Looking at the paper it doesn’t appear to be outright bullshit to me. They use a standard approximation in quantum chemistry known as the Hartree-Fock approximation, which essentially allows you to more easily handle a large (i.e. many particle) system provided you’re ok with the needed approximations.
They then use a quantum algorithm to solve for the energy eigenstates of the resulting system. This is of course done on a quantum computer.
What may be bullshit is that it’s not clear to me that the system they were approximating is at all useful or interesting. Further, it doesn’t appear that this method offers an speed up or improvement over traditional methods that could be run on your laptop. So it is noteworthy for running on a QC, but not much else.
As for whether we’ll ever have useful quantum computers, I think it’s just entirely too early to tell. There was a lot of hype the last few years that made it seem like we were a couple of years away from fully scalable, fault tolerant computers, but I’m not sure that was ever realistic. The hype is dying down now and I think that gives the impression we’ve passed the peak and have nothing useful to show for it.
I personally think quantum computers will see useful applications in the next few decades, but being more specific than that is impossible.
I that most news is hype and that we are still far from anything useful, however this statement is simply not true. Ignoring much of the progress that has been made with understanding error correction in quantum algorithms, the field of quantum control has advanced great in the last ~20 years, which is essentially the life span of the field anyway. Just 20 years ago even controlling a quantum system like a Bose-Einstein condensate was hard enough that doing so won people a Nobel prize, and now it is "easy" enough that we can do it on the ISS. Quantum sensing and it's a huge field on its own. And not to mention the fact that we do have quantum computers today and didn't 20 years ago, granted the ones we have aren't excellent.

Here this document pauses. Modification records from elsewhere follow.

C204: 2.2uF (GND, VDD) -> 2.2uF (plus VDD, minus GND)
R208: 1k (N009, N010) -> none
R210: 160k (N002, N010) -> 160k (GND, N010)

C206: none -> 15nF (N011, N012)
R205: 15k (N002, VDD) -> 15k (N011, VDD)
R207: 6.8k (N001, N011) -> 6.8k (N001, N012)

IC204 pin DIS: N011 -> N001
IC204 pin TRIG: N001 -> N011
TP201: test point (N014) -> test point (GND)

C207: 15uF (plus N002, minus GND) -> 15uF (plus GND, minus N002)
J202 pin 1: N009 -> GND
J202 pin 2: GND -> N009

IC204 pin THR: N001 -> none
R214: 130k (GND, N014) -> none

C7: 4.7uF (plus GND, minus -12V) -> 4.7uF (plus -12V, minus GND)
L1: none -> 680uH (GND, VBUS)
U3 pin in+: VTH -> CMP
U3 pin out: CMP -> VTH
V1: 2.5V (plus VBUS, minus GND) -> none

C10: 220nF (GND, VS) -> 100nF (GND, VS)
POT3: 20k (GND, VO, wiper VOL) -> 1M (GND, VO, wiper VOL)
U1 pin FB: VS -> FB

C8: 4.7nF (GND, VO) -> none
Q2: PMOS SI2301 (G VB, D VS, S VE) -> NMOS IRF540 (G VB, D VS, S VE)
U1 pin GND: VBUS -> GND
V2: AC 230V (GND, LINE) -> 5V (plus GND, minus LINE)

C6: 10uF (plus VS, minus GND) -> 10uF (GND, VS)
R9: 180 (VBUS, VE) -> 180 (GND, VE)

I bring these examples up because they tackle the same fundamental problem currently holding us up in quantum computing; namely, it is very very hard to precisely control quantum systems without decoherence, and for a long enough time to be useful. Difficult, but not impossible. I haven't seen anything to suggest so far that the fundamental problems are inherently intractable, and with enough funding I would expect to see modest incremental improvements that lead us into the realm of usability (in a NISQ sense, where there are some limited applications, but still not the universal supremacy promised by some advocates a few years back). And we're seeing the needed funding get acquired, too: the US alone is investing $625 million over 5 years in 5 different new quantum research centers. That's an insane amount. And these centers will be focusing not only on quantum computing, but things like quantum sensing as well, so I'm hopeful there will be enough cross germination to see some big breakthroughs.
That is amazing! Is there any information on this account? Like how is it calling BS? AI? Experts in the field?